Un’intensa tempesta invernale ha investito la costa orientale degli Stati Uniti, portando nevicate abbondanti e condizioni meteorologiche avverse, in particolare in Virginia, Carolina del Nord e nella regione della Baia di Chesapeake. Le precipitazioni nevose hanno raggiunto livelli eccezionali, con accumuli significativi che hanno causato notevoli disagi alla popolazione e al sistema dei trasporti. In Virginia, l’impatto della tempesta è stato particolarmente marcato, con Greenbrier, a sud di Norfolk, che ha registrato circa 31,8 cm di neve. La zona di Richmond ha accumulato circa 10 cm, mentre Virginia Beach ha visto nevicate fino a 36 cm in alcune aree, come Macons Corner. Anche Chesapeake è stata colpita duramente, con accumuli simili a quelli registrati nella vicina Greenbrier. Le abbondanti nevicate hanno reso impraticabili numerose strade e hanno richiesto interventi tempestivi per garantire la sicurezza dei cittadini.
La Carolina del Nord non è stata risparmiata dagli effetti della tempesta, con la parte orientale dello stato che ha subito pesanti accumuli di ghiaccio, provocando difficoltà nei trasporti e interruzioni nella rete elettrica. In varie contee si sono registrate nevicate di intensità variabile, contribuendo a creare un panorama invernale particolarmente complesso e difficile da gestire.

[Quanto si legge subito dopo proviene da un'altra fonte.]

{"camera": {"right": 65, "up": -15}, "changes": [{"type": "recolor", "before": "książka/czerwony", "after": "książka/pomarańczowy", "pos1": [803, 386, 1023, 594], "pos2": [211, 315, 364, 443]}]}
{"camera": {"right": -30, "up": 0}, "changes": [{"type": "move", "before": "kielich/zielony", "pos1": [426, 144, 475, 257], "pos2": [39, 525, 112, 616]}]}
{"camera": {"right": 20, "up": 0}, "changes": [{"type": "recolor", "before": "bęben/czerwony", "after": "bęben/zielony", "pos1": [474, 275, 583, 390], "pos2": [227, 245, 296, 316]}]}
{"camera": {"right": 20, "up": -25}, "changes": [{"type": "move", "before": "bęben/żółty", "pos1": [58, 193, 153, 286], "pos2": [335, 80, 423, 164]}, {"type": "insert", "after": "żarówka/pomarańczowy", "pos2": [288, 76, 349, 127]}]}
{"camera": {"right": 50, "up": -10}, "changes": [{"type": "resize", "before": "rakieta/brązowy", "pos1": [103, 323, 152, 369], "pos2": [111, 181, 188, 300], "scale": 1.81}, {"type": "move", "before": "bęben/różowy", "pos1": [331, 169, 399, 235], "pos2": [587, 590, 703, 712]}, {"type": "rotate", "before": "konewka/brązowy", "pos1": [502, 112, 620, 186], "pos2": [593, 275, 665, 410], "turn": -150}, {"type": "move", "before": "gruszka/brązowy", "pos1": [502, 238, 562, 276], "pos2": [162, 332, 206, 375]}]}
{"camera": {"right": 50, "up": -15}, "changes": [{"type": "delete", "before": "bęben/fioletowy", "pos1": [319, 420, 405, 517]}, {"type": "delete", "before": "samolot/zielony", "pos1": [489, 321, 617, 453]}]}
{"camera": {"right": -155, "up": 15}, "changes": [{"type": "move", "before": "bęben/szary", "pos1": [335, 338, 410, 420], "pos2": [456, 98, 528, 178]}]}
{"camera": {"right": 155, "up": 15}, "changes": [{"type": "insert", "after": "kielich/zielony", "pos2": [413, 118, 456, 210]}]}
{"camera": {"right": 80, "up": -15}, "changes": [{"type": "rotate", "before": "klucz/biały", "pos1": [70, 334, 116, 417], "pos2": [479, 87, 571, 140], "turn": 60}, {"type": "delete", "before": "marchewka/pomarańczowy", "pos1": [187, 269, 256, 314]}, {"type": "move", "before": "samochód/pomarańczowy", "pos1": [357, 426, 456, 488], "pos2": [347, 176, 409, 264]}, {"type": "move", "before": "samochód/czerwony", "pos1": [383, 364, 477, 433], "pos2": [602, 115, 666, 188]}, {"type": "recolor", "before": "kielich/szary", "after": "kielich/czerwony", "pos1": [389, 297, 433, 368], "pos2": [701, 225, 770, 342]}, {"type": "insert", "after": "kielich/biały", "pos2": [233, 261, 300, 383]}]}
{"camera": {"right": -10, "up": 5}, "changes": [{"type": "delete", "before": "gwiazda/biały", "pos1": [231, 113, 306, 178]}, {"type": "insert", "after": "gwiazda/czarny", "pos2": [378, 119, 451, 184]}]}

Nella regione della Baia di Chesapeake, l’intensità della tempesta ha determinato nevicate abbondanti, con Hampton Roads che ha accumulato tra i 15 e i 25 cm di neve e alcune zone che hanno superato i 30 cm. Sulla Penisola di Delmarva, che comprende parti del Maryland, Delaware e Virginia, si sono registrati accumuli significativi, con alcune località che hanno superato i 13 cm di neve. L’aeroporto internazionale di Norfolk ha riportato un accumulo di 23,4 cm, contribuendo a ulteriori disagi nei collegamenti aerei e terrestri.
L’estensione e l’intensità della tempesta hanno avuto conseguenze rilevanti su tutta l’area colpita. La neve e il ghiaccio hanno reso le strade estremamente pericolose, causando centinaia di incidenti in Virginia e Carolina del Nord. Numerose scuole sono rimaste chiuse, mentre le interruzioni di corrente hanno lasciato migliaia di famiglie senza elettricità. Le autorità hanno continuato a esortare i residenti a evitare spostamenti non essenziali per facilitare le operazioni di sgombero e mettere in sicurezza le infrastrutture.

L’entità del fenomeno è stata confermata dalle immagini satellitari, che hanno documentato in modo spettacolare l’ampia copertura nevosa che ha raggiunto perfino le aree costiere. L’osservazione dallo spazio ha permesso di evidenziare non solo l’estensione della neve, ma anche il significativo trasporto di sedimenti all’interno della Baia di Chesapeake, visibile attraverso tonalità di verde e marrone nell’acqua. Questo fenomeno è il risultato diretto delle intense precipitazioni e del conseguente deflusso nelle zone costiere.
L’evento meteorologico ha segnato un episodio di rilievo nella stagione invernale, imponendo un ulteriore test di resistenza alle infrastrutture e alla gestione delle emergenze nelle aree colpite. La fase successiva sarà ora concentrata sul ripristino della normalità, con un’attenzione particolare alla sicurezza stradale e alla ripresa delle attività quotidiane.